3.2. Dust-phase species
Figure 3 (left) shows that, taking the updated rate coefficients into account, one full monolayer of CO2 and H2O ice at AV ≲ 5 mag does not form for Model 1, unlike the original (right) paper (see also Fig. 4 with the exact number of monolayers formed in each case). We also find a significant difference in the abundances of solid H2O2. In particular, with the new photodesorption rate coefficients (left), the H2O2 abundances remain high at 4 <AV ≲ 5 mag in comparison with the original publication (right).

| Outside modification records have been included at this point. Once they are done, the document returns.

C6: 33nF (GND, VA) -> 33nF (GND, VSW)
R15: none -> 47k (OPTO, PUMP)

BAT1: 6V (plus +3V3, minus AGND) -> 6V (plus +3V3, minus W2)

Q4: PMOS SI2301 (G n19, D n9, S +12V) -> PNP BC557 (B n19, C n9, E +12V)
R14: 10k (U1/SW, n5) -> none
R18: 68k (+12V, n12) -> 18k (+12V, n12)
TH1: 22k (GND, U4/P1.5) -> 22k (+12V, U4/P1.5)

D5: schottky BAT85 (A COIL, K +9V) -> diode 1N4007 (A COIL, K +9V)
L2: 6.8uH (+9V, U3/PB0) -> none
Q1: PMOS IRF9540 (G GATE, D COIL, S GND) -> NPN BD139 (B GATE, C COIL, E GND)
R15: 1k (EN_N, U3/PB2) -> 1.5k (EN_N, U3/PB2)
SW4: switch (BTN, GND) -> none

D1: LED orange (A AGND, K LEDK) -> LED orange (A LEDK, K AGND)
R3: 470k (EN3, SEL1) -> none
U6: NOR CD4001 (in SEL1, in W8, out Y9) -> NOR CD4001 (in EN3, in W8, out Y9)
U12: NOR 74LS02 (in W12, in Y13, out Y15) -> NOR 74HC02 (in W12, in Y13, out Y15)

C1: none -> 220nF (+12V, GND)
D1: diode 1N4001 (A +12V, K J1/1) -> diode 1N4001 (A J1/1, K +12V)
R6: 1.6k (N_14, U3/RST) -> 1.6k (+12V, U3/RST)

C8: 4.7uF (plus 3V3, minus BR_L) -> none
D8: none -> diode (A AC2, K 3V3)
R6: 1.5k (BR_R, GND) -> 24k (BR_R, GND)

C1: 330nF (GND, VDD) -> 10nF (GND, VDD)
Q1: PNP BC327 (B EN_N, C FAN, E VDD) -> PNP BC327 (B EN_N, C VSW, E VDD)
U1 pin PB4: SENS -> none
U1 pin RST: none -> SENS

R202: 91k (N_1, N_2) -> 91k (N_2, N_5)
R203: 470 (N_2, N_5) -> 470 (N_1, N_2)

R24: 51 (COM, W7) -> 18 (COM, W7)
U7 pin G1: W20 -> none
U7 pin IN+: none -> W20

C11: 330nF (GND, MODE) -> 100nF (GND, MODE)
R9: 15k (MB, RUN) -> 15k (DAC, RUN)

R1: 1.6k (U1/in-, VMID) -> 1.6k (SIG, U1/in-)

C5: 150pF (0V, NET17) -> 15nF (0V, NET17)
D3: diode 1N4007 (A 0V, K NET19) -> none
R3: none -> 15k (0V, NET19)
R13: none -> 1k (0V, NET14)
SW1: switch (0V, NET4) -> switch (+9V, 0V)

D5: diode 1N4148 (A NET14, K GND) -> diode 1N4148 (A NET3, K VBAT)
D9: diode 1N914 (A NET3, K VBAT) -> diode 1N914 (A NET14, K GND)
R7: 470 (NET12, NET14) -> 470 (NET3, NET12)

3.3. Ice species formation rates
For chemical reactions forming water ice (Fig. 5), the main difference between the original paper (right) and the corrected version (left) is found in the rates of the reaction between solid H and solid H2O2 for Model 1 at large AV. In spite of this difference, however, we still obtain that the main chemical reaction forming water ice at AV> 4 mag for Model 1 is the reaction between solid H and solid OH.
Figure 6 shows the rates of the reactions forming CO2 ice in the original paper (right) and in the corrected version (left). The main differences between both plots are found once the maximum number of CO2 monolayers is reached (at ~3.5 mag and ~1.5 mag for Models 2 and 3, respectively). For these cases, the CO2 ice formation is dominated by the reaction of solid CO with solid O and solid OH. For Model 1, in the corrected version, we obtain that CO2 is mainly formed only through the reaction between solid CO and solid O at AV ≲ 5 mag. In the original version of the paper, however, we obtain that CO2 ice is formed through solid OH and solid CO at 4.5 ≲ AV ≲ 5 mag.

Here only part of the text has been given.